The more I think about it though, the more I think that the best way to bring it to screen really would have been a 12-part huge budget HBO style mini-series. Still, we got what we got, and I'm willing to take and enjoy that, flaws notwithstanding.
Mark: If Terry Gilliam had made it, there would have been a lot more pipes that didn't go to anything in the Owl Cave (and in all the other sets too)!
Devin: Aronofsky would have been an interesting version to see. I think he'd work more to recreate the feel than the actual visual look. His camera would probably not have been a comic panel come to life, but instead convey the same ideas that the panels were supposed to. But that's all in "What If..." Land.
Ye Olde Editor:And now, let’s talk about the elephant in the room…the big, blue elephant. We’ve already touched on it (stop giggling, Dan!) a couple of times, but…what was everybody’s reaction to Dr. Manhattan’s lack of modesty?
Spindle: Seriously. There's not that much penis. It's like four scenes where it's front and center, not that big a deal. Or maybe I'm just unaffected by it because I've had so much figure drawing?
Or because Harvey Keitel has desensitized me to the full frontal penis in movies?
Doug: Or because it's a CGI penis instead of a real penis?
Seriously...do you think that the fact that it was a special effect made it a little more "acceptable"?
The General: In an odd way, I think it does make a difference to a lot of people. And, I think the fact that the character is some otherworldly, glowing blue guy makes a difference too. If you think about it, if there was a move where just a standard, non-Harvey Keitel male spent the whole movie walking around naked, we probably would have heard a lot more gossip and fuss about it.

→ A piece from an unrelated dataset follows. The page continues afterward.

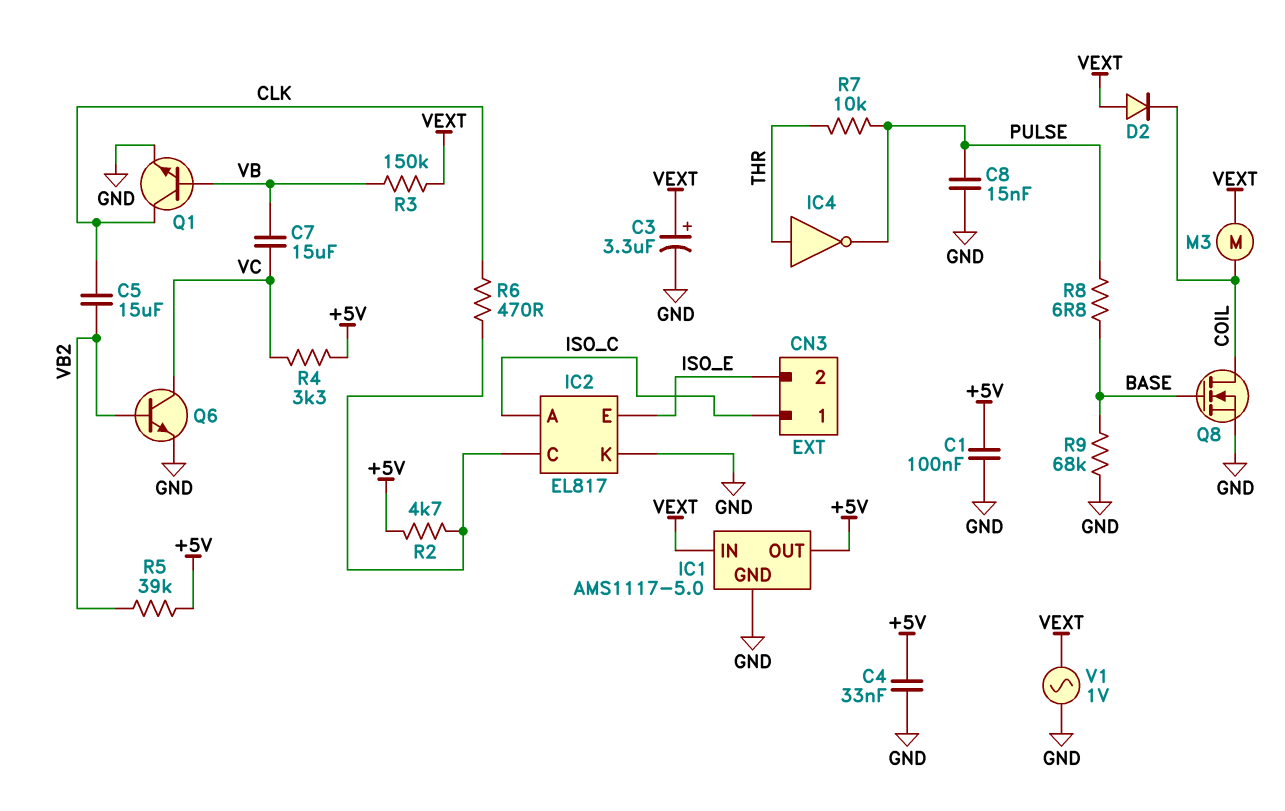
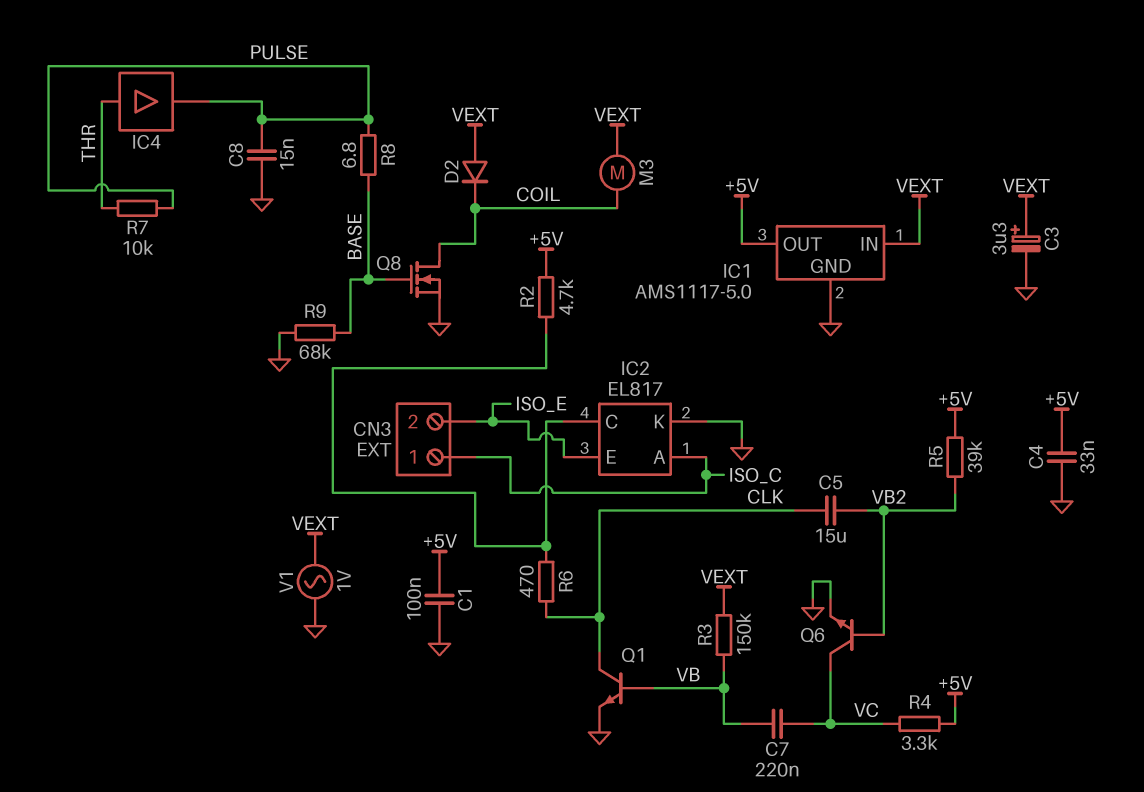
C7: 15uF (VB, VC) -> 220nF (VB, VC)
IC4: NOT (in THR, out PULSE) -> buffer (in THR, out PULSE)

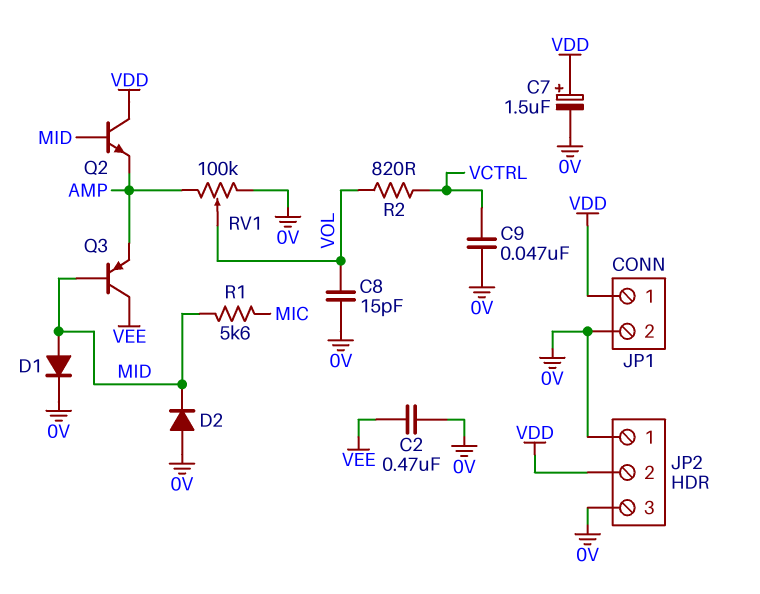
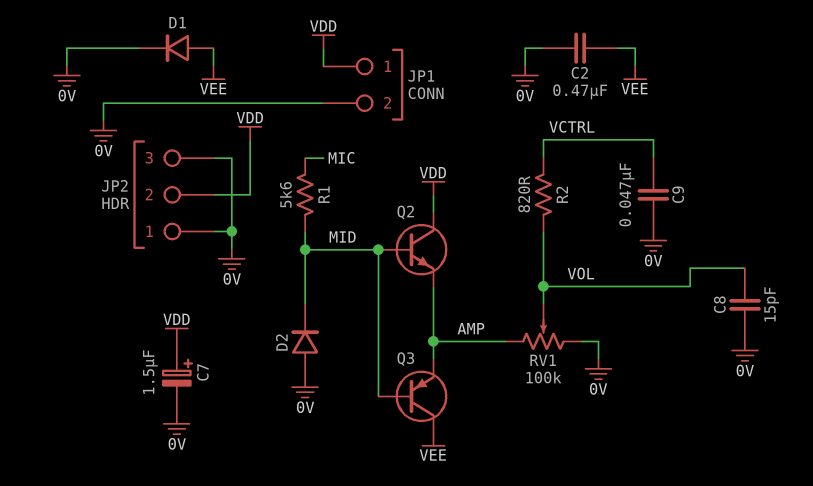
D1: diode (A MID, K 0V) -> diode (A VEE, K 0V)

Personally, I honestly don't see the big deal, I just like mentioning it because its fun to type "glowing blue penis." I mean, how often does life give you the opportunity to throw that into the middle of a conversation? Gotta grab that glowing blue penis and run with it!
Doug: Plus, the penis was never sexual, in any way. Did we see the penis during the "multiple Manhattans" bedroom scene? I don't think so, although we saw it right after Laurie got out of bed and found Jon working in the lab at the same time. But, again, not in a sexual context.
By the way, it just dawned on me that all of this time, we could have been talking about "Jon's blue penis". I guess it really IS cold up there in Canada.
Jon Quixote: Sure didn't look like Dr. Manhattan was all that cold!
And with that blast from the Great White North, we will close the curtain on A Week of Watching the Watchmen. Maybe one day soon Devin will bless us with his "In Defense of the Squid" argument, but until then, that's it for our Watchmen discussion. Thanks for joining us! We hope you enjoyed reading it as much as we enjoyed gabbing about it.